EDIT: Finally this works for me. However, looks very clumsy. Reconverting the input vector into data.table and then using lapply in a data.frame manner.

test_func <- function(x) {
  dt = as.data.table(x)
  dt.summ = dt[,.N,by='x'] #by default name is x
  # I was stuck in the above line, I was trying all 
  # sort of bad tricks to get the name of grouping variable 


  dt.summ.sorted = setorder(dt.summ,-N)
  out = data.table(
    total_obs = nrow(dt),
    missing_obs = sum(is.na(dt)),
    unique_cats = nrow(dt.summ.sorted),
    top_cat = dt.summ.sorted[1,1],
    top_freq = dt.summ.sorted[1,2]
  )
  return(out)
}

dt.char = dt[,sapply(dt,class)=="character", with=FALSE]
lapply(dt.char,test_func)

Solution

  • I am trying to create a summary of all character variables in a data.table.
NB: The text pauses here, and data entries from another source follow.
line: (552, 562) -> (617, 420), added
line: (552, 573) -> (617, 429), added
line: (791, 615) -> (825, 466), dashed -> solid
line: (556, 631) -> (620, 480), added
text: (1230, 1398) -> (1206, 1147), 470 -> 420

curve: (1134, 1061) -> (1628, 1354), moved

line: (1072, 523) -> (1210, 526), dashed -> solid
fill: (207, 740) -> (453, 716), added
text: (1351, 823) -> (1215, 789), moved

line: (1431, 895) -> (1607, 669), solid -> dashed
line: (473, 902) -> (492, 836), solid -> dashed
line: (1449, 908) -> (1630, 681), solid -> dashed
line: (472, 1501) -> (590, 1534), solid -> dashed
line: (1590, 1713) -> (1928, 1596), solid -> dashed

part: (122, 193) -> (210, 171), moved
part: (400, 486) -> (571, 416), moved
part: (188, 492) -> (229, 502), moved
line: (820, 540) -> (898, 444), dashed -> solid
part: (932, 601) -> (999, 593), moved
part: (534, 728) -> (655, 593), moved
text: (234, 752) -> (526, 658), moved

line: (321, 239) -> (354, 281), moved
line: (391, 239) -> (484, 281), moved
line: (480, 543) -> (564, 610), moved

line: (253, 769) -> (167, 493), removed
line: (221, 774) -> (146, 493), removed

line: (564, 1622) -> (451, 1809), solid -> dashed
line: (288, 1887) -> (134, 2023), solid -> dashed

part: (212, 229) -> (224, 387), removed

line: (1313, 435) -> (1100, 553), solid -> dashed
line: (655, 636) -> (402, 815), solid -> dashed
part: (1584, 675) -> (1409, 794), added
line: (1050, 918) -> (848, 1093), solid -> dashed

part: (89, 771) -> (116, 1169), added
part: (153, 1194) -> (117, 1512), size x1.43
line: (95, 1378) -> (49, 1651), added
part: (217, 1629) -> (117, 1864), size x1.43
Basically to get total observation count, missing values, category with highest frequency etc.

    Since all the cols of interest have the same type, you can use melt to go to long form:

    melt(dt.char <- Filter(is.character, dt), meas=names(dt.char))[, {
    
      tabula = setDT(list(value))[, .N, by="V1"][order(-N, V1)]
    
      .(
        NOBS  = .N,
        NNA   = sum(is.na(value)),
        NVALS = nrow(tabula),
        HIVAL = tabula$V1[1L],
        NHI   = tabula$N[1L]
      )
    }, by=variable]
    
    #    variable NOBS NNA NVALS HIVAL NHI
    # 1:     var1    5   0     3     a   2
    # 2:     var3    5   1     4   low   2
    

    To exclude NA as a category (showing up in NVALS and possibly HIVAL, NHI), change [, .N, by="V1"] to [!is.na(V1), .N, by="V1"] above.

    I doubt that performance is important for this task, but this should be reasonably efficient.